Two years ago, the Office de la Langue Francaise threatened to fine a Pointe Claire store, Micro-Bytes Logiciels, unless it removed its English-only Web site -- even though it was in the process of developing a bilingual Web site. This time, the Office has gone after a photography studio in Chomedey, ordering www.michaelsphoto.com off the Internet for its failure to provide a French version.
Allowing the Office to behave like some sort of demented Ewok and chase off into cyberspace at the sight of an English-language Web site verges on irresponsible.
As a minister of Quebec's government, here is something that Ms. Beaudoin should keep in mind and use to guide her future actions: the United States is the world's top-performing economy, the wealthiest, the most competitive.
How does it continue to be No. 1 in the world year after year? According to a comparative study this year out of Switzerland, the core of U.S. competitiveness is a unique ability to grow using innovations. Right now, it is riding the Internet and E-commerce wave with more vitality than any other economy.
Quebec needs to be on that wave, riding it into a strong economy and the creation of high-technology jobs. Technology is creating a global economy that is in a phase of amazing growth. Information and capital move around the world virtually unimpeded by regulatory forces.
In Canada, even such a normally meddlesome agency as the Canadian Radio-television and Telecommunications Commission has declared the Internet a regulatory-free zone -- aside, of course, from existing laws on pornography, hate literature, fraud, and money-laundering. No government or agency can claim ownership of the Internet. Why, then, should a Quebec Web-site owner's obligations include having to present a French face to the world?
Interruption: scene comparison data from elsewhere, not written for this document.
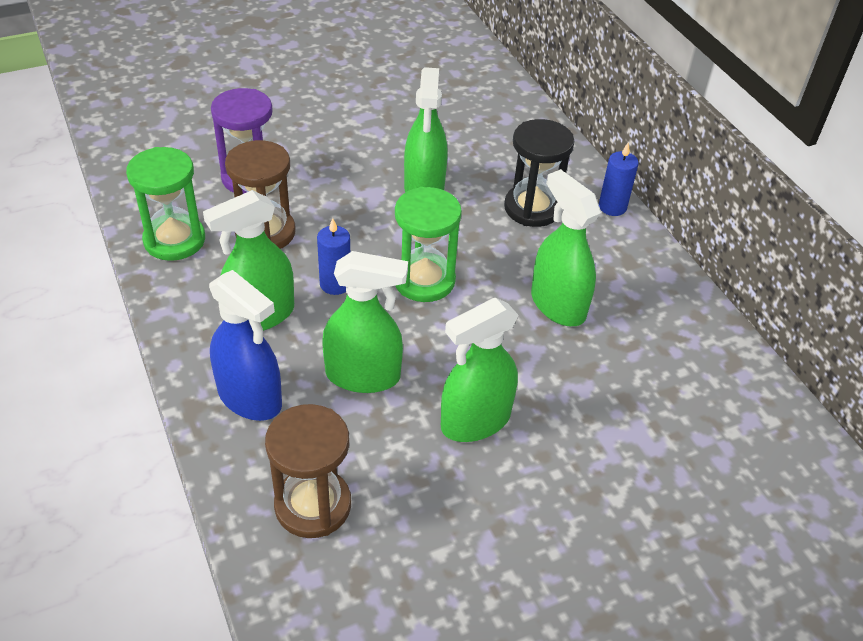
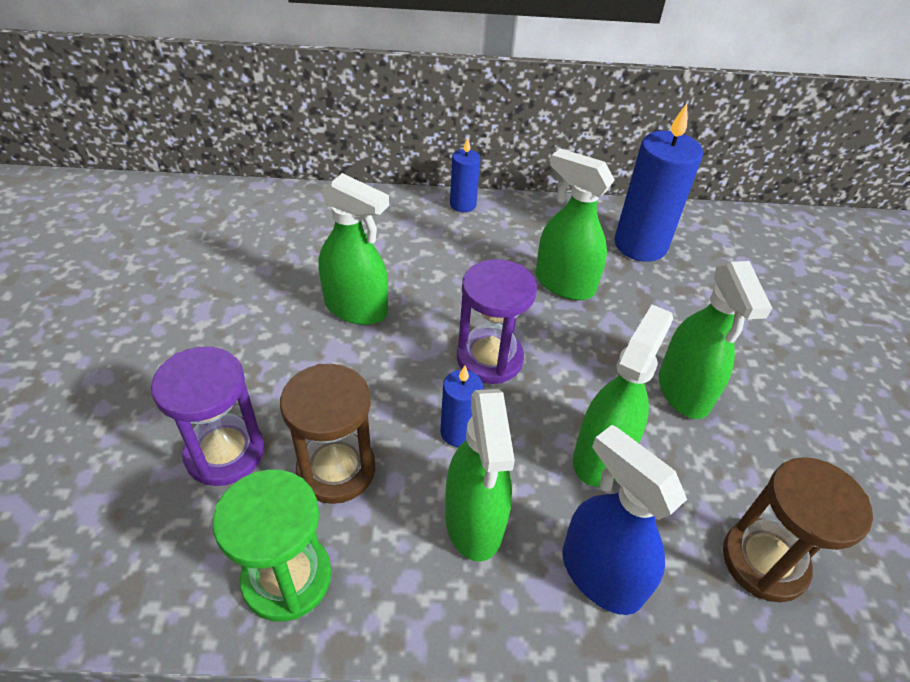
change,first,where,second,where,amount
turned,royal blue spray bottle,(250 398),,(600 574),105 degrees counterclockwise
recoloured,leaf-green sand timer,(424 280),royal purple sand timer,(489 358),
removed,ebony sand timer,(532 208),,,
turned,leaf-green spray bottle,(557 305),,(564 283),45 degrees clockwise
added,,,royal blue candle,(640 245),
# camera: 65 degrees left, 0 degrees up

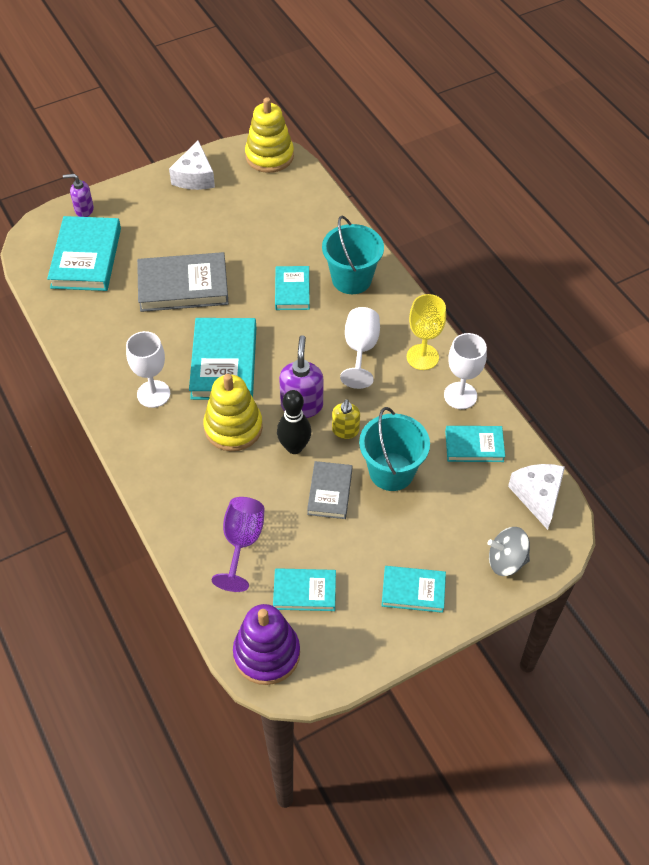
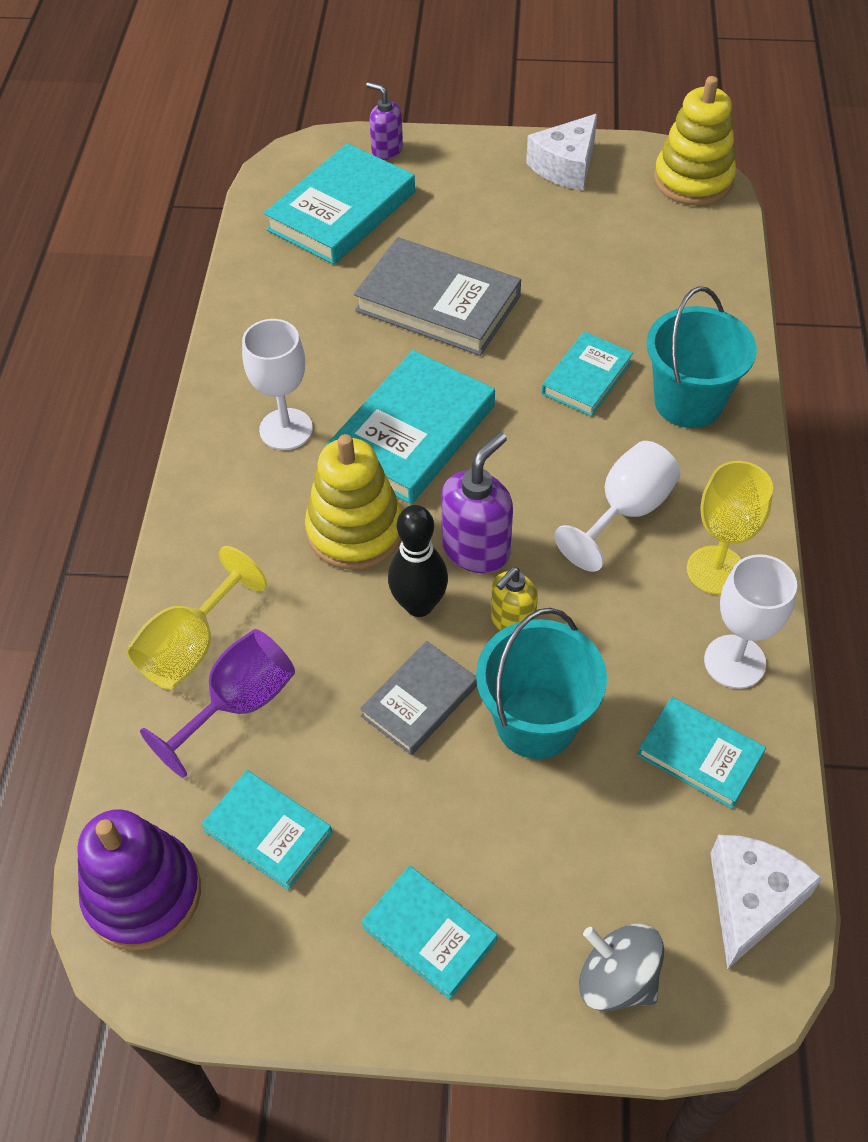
change,first,where,second,where,amount
added,,,bright yellow chalice,(190 647),
# camera: 35 degrees right, 0 degrees up

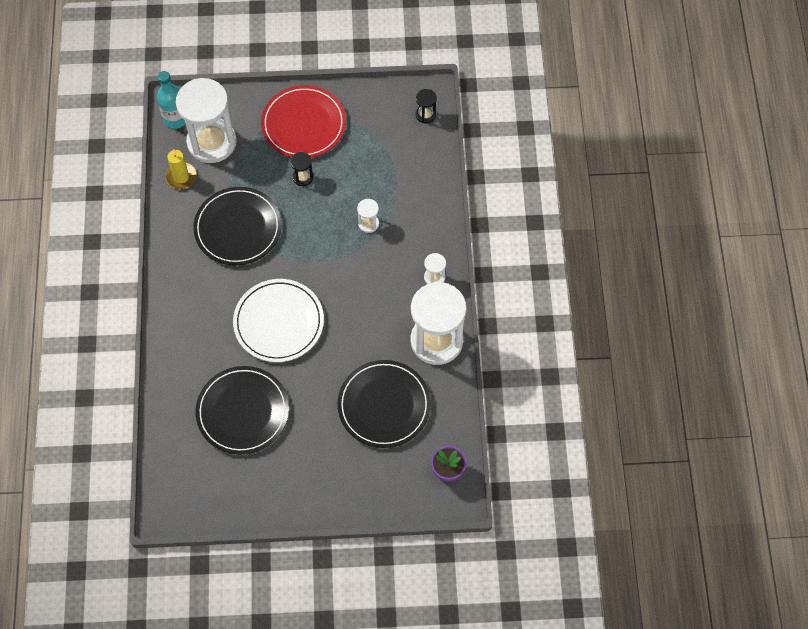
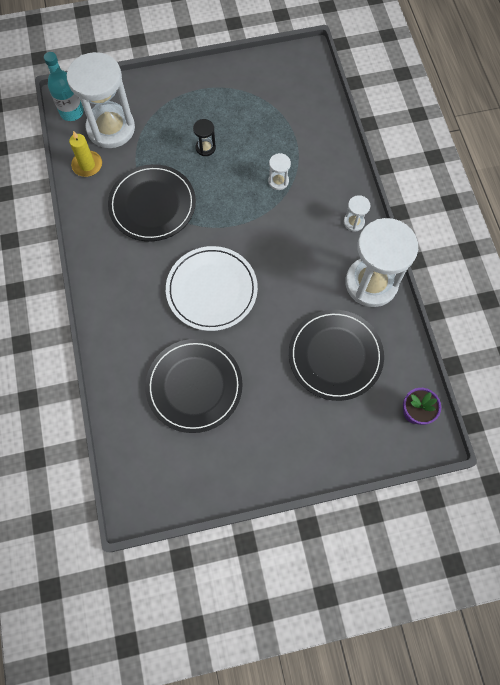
change,first,where,second,where,amount
removed,red plate,(303 124),,,
removed,ebony sand timer,(425 115),,,
# camera: 10 degrees left, 5 degrees up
Inside the physical world of Quebec, the government, through the French Language Charter, has ruled that all Quebec-based catalogues, brochures, commercial directories, and similar publications must be in French and it is now pretending that Web sites fall under the same legislation.
But cyberspace is not confined to a specific physical place. That is the source of its immense freedom. Everyone the world over has access to it, in any language they choose to use, and at the same time nothing is imposed. Quebecers would have to seek www.michaelsphoto.com out of literally millions of Web sites to feel offended at the lack of French.
Smart businesses operating in Quebec will, if they can afford it, see the value of a bilingual Web site in attracting customers. But that should be their choice, not the government's.